The performance of a starting pitcher is one of the primary sources of drama in any game. A team might be 15 games out of first place by June 1, but if that night’s starter is working on a no-hitter or even a shutout, its fans will be more likely to watch from the first pitch to the last. Can he finish off this gem? Can he keep getting hitters out even though he’s fatigued? Fostering more of those moments, while at the same time lowering the risk of injury, would be a boon to baseball.

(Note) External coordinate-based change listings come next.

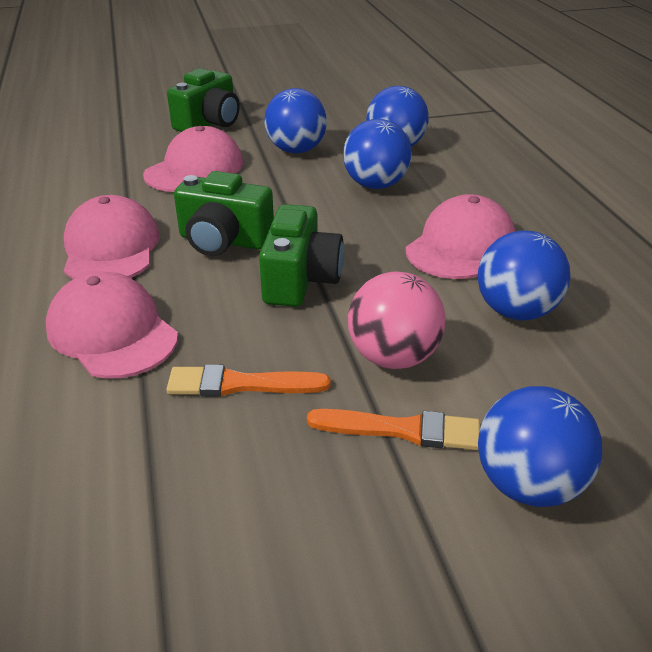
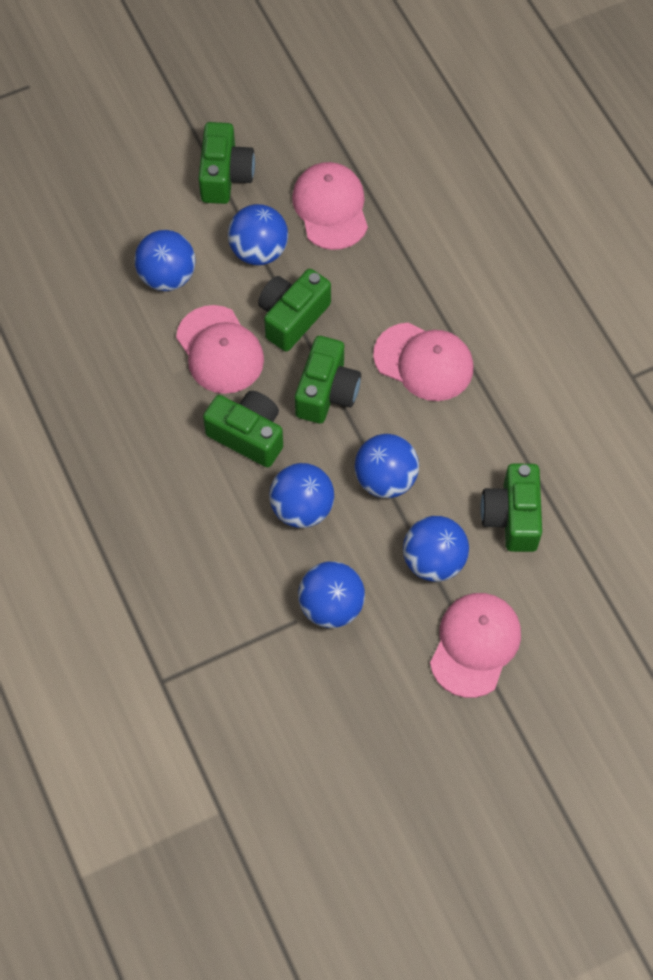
blue ball: 5 -> 6
green camera: 3 -> 5
orange brush: 2 -> 0
pink ball: 1 -> 0

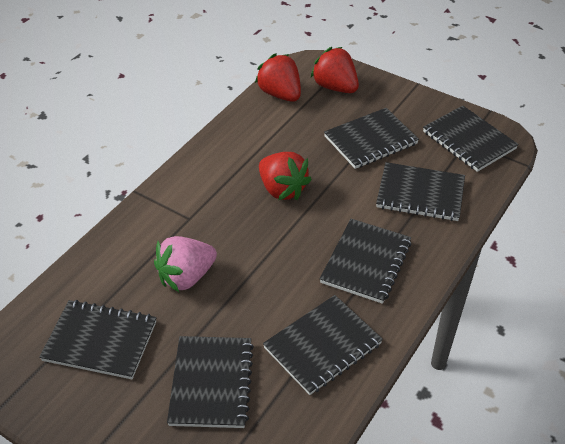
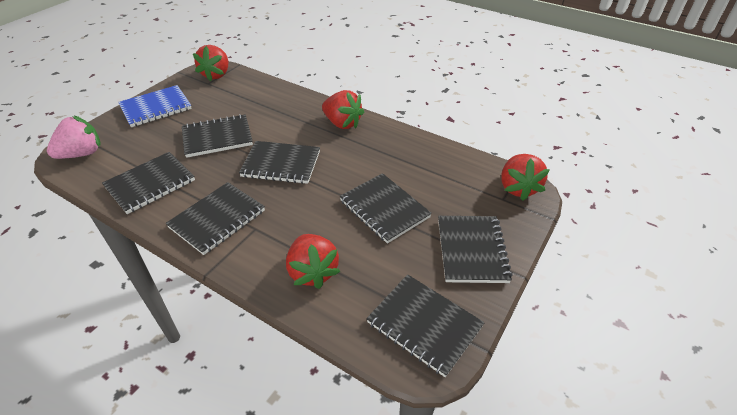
blue notebook: 0 -> 1
red strawberry: 3 -> 4

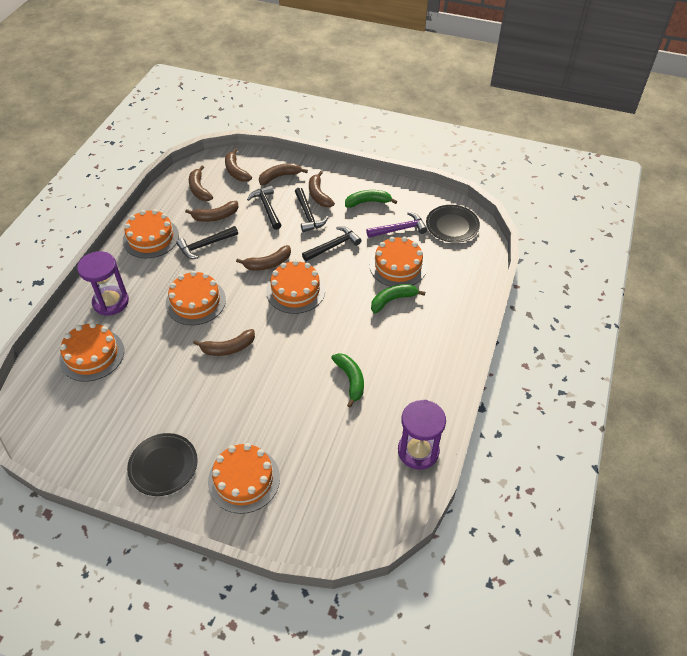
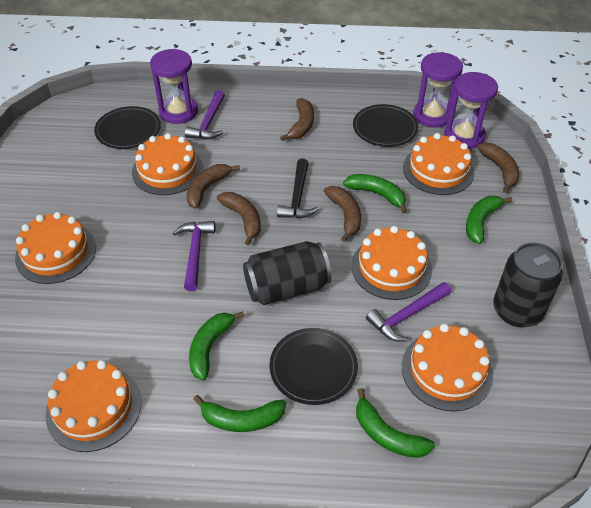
black can: 0 -> 2
black hammer: 4 -> 1
black plate: 2 -> 3
brown banana: 7 -> 5
green banana: 3 -> 5
purple hammer: 1 -> 3
purple hourglass: 2 -> 3

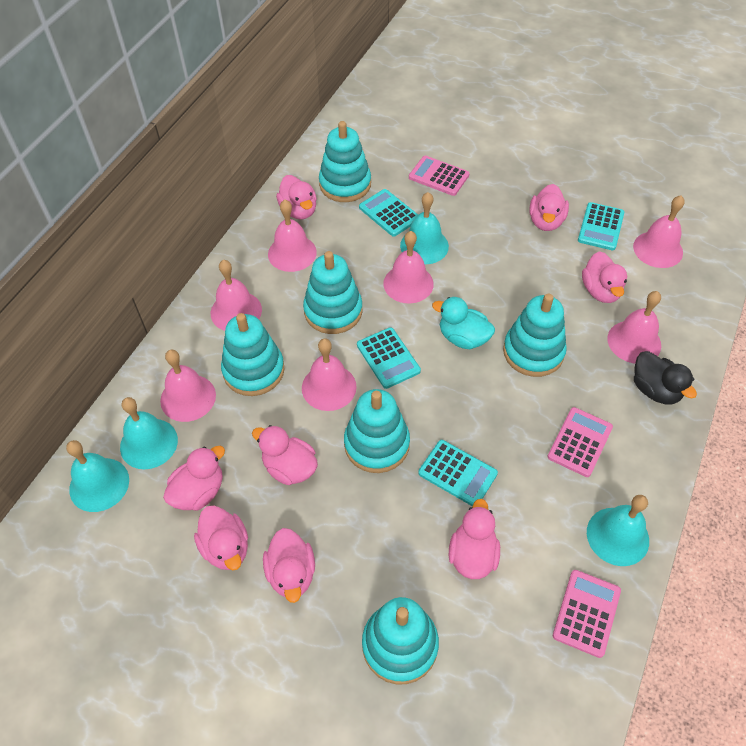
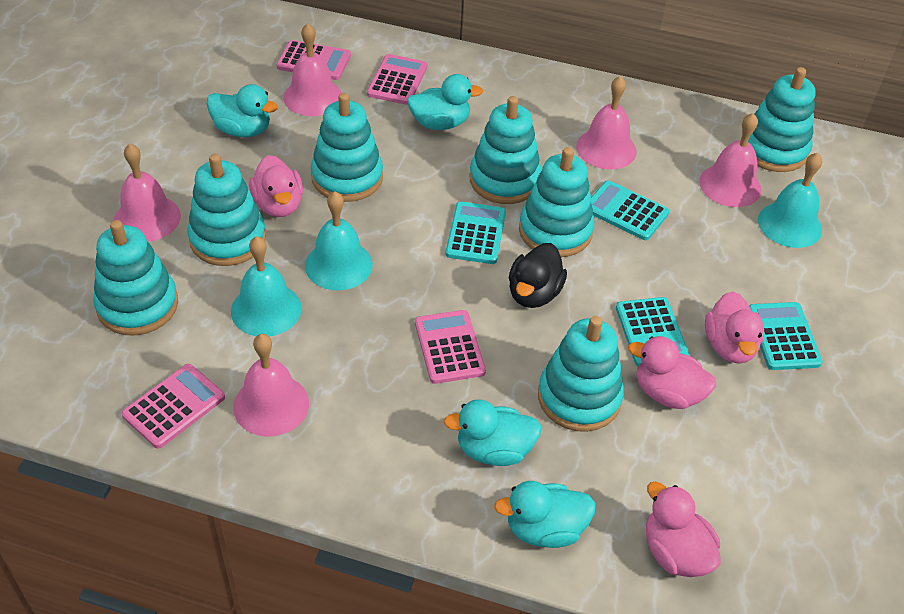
pink bell: 7 -> 5
pink calculator: 3 -> 4
pink duck: 8 -> 4
turquoise bell: 4 -> 3
turquoise duck: 1 -> 4
turquoise stacking toy: 6 -> 7

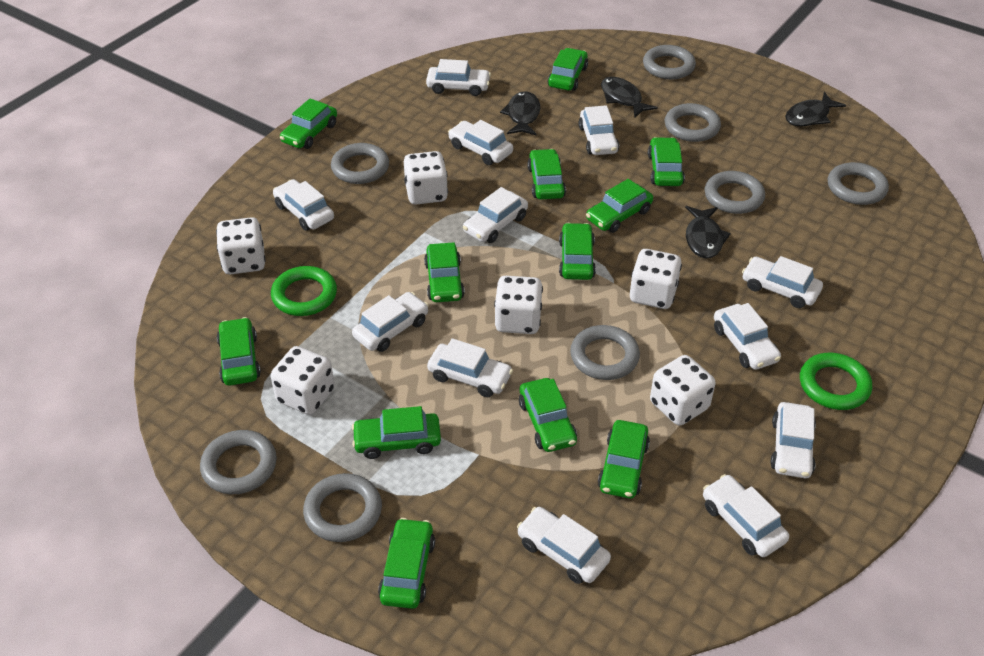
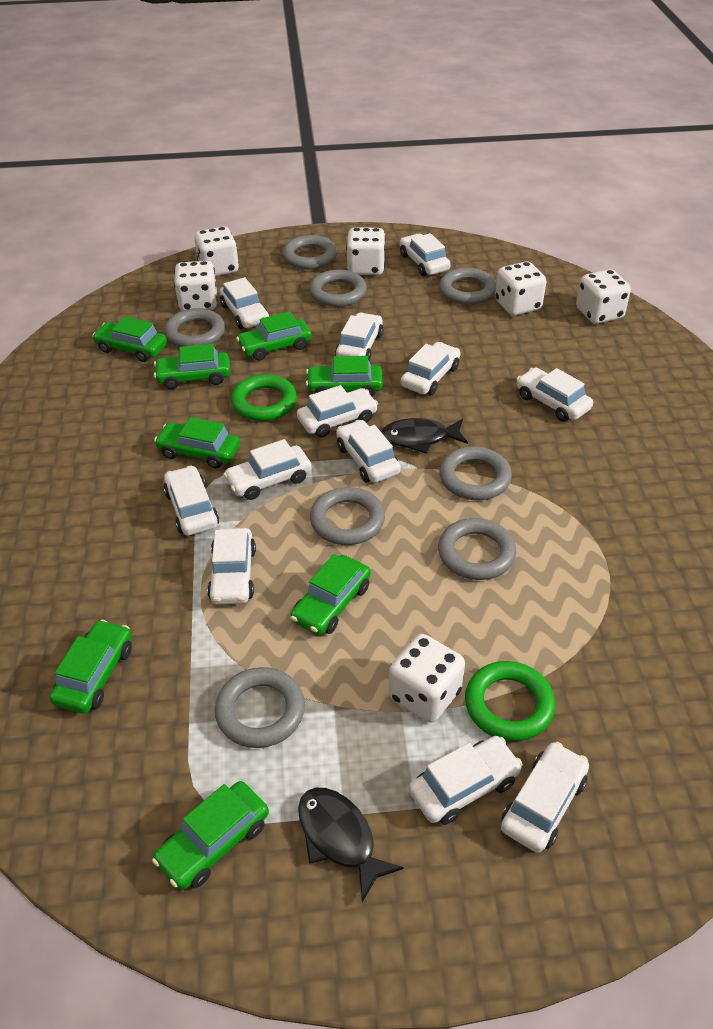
black fish: 4 -> 2
green car: 12 -> 8

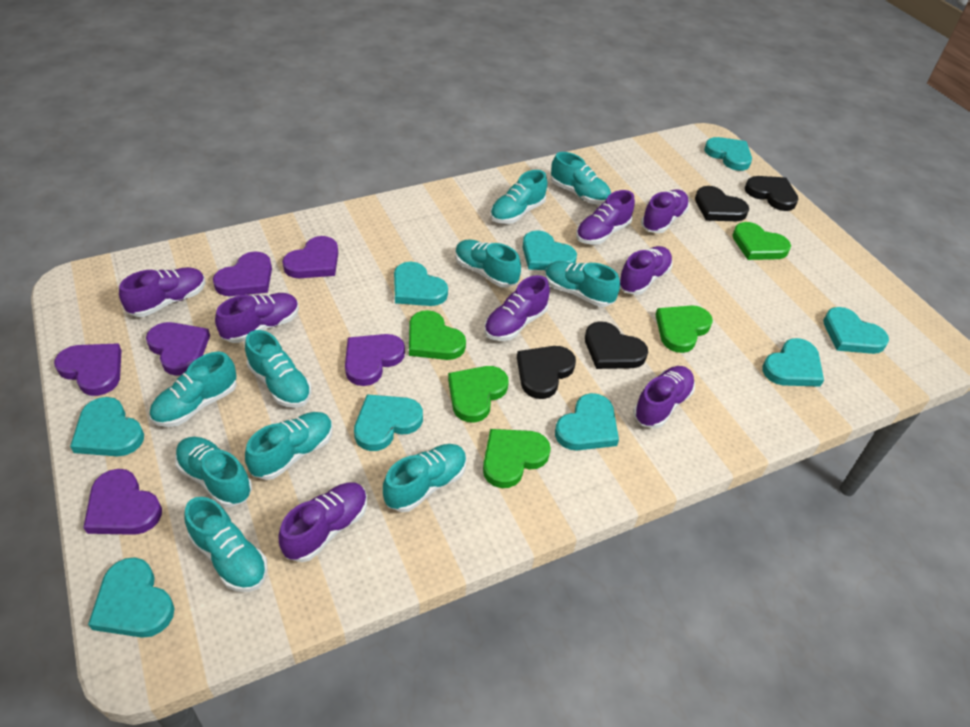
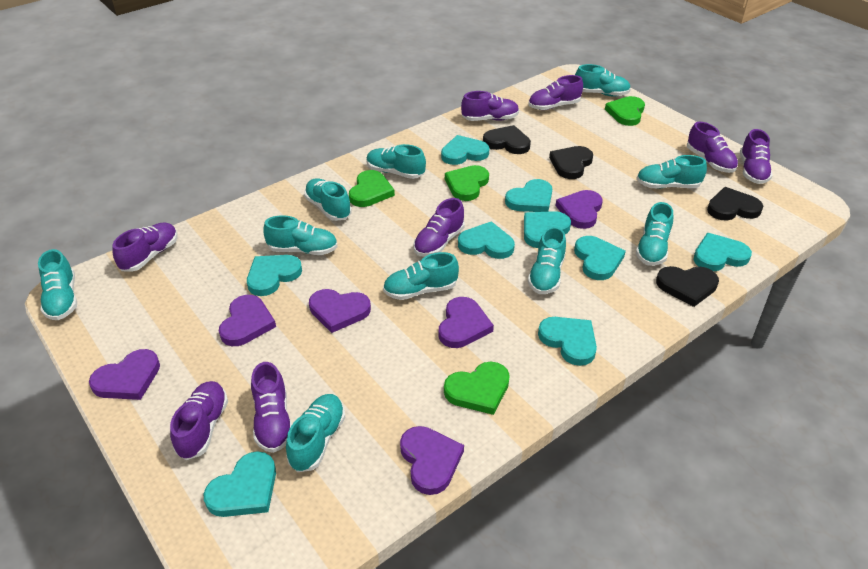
green heart: 5 -> 4

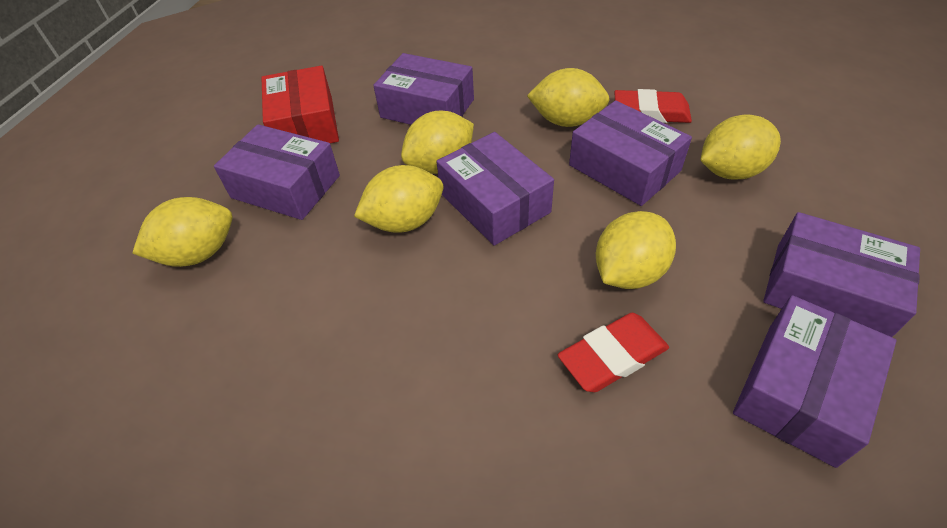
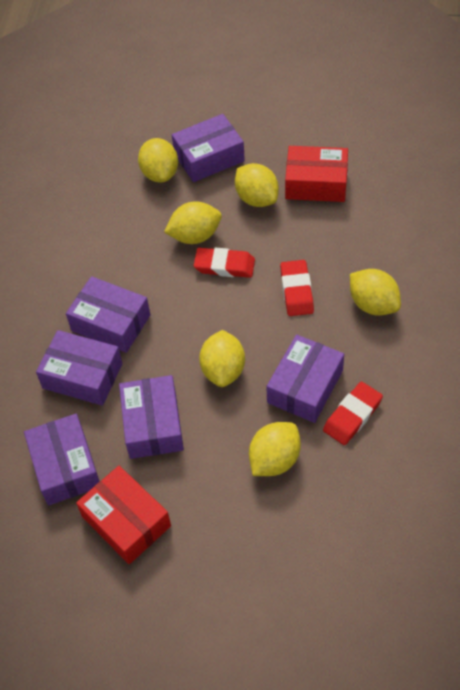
red box: 1 -> 2
red eraser: 2 -> 3

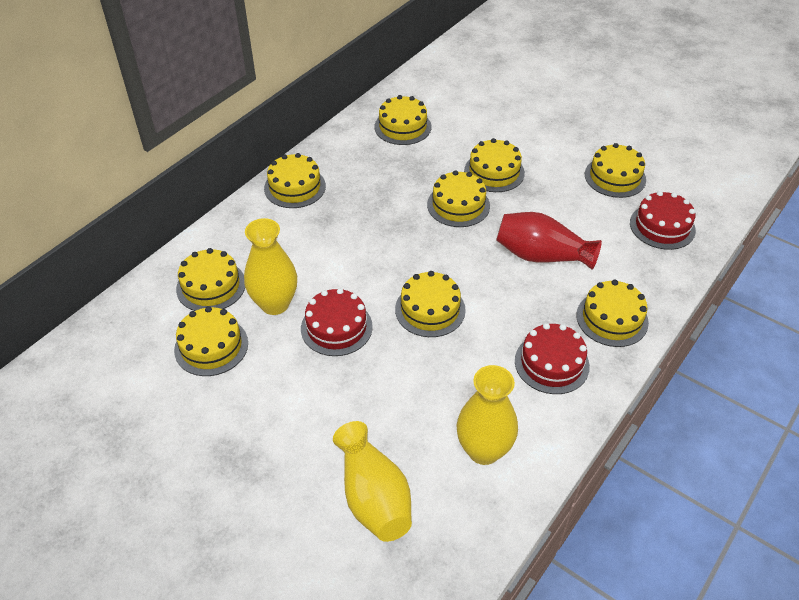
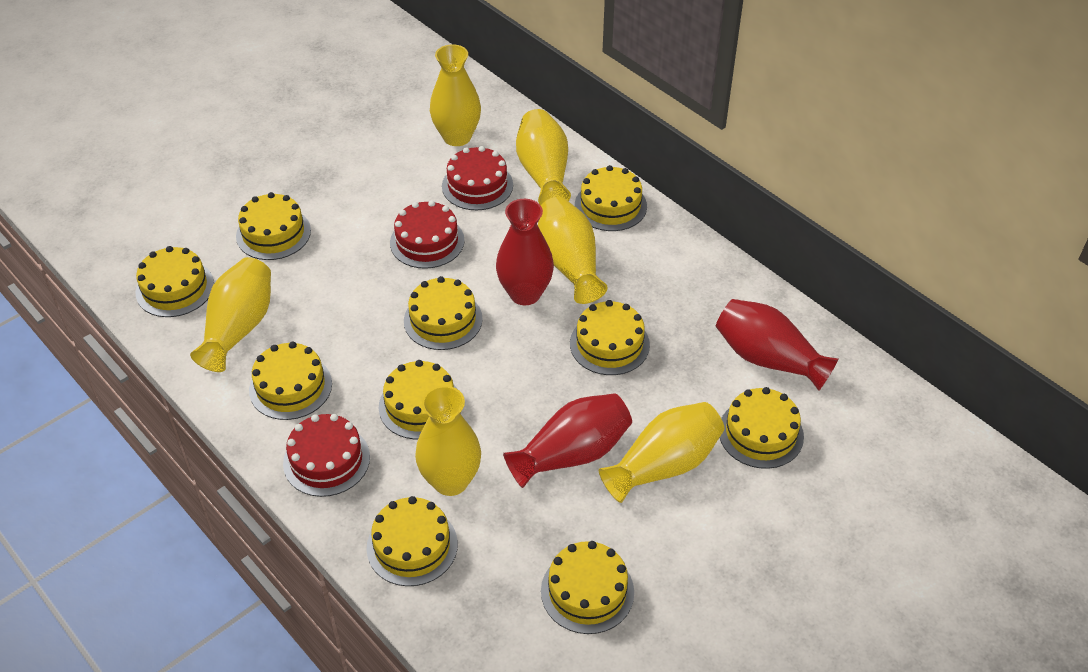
red vase: 1 -> 3
yellow cake: 9 -> 10
yellow vase: 3 -> 6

So how do you do it? Maybe, to earn a win, a starter should have to last six innings instead of just five. Maybe, to earn a save, a closer should have to record at least four outs. Maybe there ought to be just 10 pitchers on an MLB roster; setting such a limit might force organizations to place a higher value on durability. “I don’t know how that moves the needle,” Mayza said. “If a guy has a tough outing, does he have to grind through six innings at 120 pitches? Does he risk injury that way? I don’t have the answers.” No one does, not yet. The conversation is what counts for now.